共培养的角膜上皮细胞诱导人羊膜上皮细胞分化为角膜上皮样细胞

Differentiation of human amniotic epithelial cells (HAECs) into corneal epithelial cells induced by co-culture of HAECs and corneal epithelial cells in vitro

目的探讨体外培养人羊膜上皮细胞(HAEC)并定向诱导分化为角膜上皮样细胞的可行性。方法采用Ⅱ型胶原酶和胰蛋白酶消化分离培养HAEC,通过Transwell^(TM)非接触共培养系统与人角膜上皮细胞(CEC)进行共培养2周,诱导HAEC分化;通过免疫荧光细胞化学染色法检测诱导后HAEC中细胞角蛋白3+12(CK3+12)、CK14、CK19、增殖细胞核抗原(PCNA)蛋白的表达,实时荧光定量PCR检测分化细胞CK12、CK14、CK19、P63 m RNA水平,Western blot法检测HAEC诱导前后CK3+12、CK14、CK19、P63的蛋白水平。结果体外培养的HAEC和CEC形态相似,免疫荧光细胞化学染色检测到HAEC诱导分化细胞CK3+12、CK14、CK19、PCNA呈阳性表达,诱导后HAEC中P63、CK12、CK19、CK14 mRNA相对表达量分别为共培养前的3.35、6.76、2.42、1.06倍。结论在与CEC共培养2周后,HAEC可以转分化为角膜上皮样细胞,HAEC可用作组织工程角膜重建的种子细胞。

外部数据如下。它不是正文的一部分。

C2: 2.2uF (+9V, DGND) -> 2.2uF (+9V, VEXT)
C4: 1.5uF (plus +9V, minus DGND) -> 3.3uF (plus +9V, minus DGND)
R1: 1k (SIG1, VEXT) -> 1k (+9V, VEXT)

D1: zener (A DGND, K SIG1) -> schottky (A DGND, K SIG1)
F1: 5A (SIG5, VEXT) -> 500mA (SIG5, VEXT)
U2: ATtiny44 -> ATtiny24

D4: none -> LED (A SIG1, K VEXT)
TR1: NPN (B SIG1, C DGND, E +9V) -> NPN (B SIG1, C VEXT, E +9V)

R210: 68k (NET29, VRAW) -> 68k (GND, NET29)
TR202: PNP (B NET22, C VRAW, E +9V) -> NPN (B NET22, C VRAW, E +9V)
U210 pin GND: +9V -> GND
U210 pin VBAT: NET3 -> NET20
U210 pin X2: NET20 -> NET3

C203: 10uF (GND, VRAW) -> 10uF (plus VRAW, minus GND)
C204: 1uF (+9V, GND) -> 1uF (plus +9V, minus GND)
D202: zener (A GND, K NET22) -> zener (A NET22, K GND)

Objective To investigate the feasibility of inducing human amniotic epithelial cells （HAECs） differentiation into corneal epithelial cells （CECs） in vitro. Methods HAECs were isolated by type II collagenase and typsin. The cells were induced by human CECs in a Transwell TM co-culture system for 2 weeks. The expressions of cytokeratin 3 ＋ 12 （CK3 ＋ 12）, CK14, CK19, proliferating cell nuclear antigen （PCNA） proteins in the induced HAECs were detected by immunofluorescence staining; CK12, CK14, CK19, P63 mRNAs were examined by fluorescence quantitative real-time PCR （qRT-PCR）; CK3 ＋ 12, CKI4, CK19, P63 proteins were tested by Western blotting. Results HAECs were similar to human CECs in morphology in vitro. After co-culture with CECs, the induced HAECs were positive for CK3 ＋ 12, CK14, CK19 and P63. The relative expression levels of P63, CK12, CK19 and CK14 mRNAs in the induced HAECs increased 3.35, 6.76, 2.42 and 1.06 times, respectively. Conclusion HAECs can differentiate into corneal epithelial-like cells under the condition of co-culture with CECs. The differentiation potential of HAECs may make it as seed cells for tissue engineering corneal reconstruction.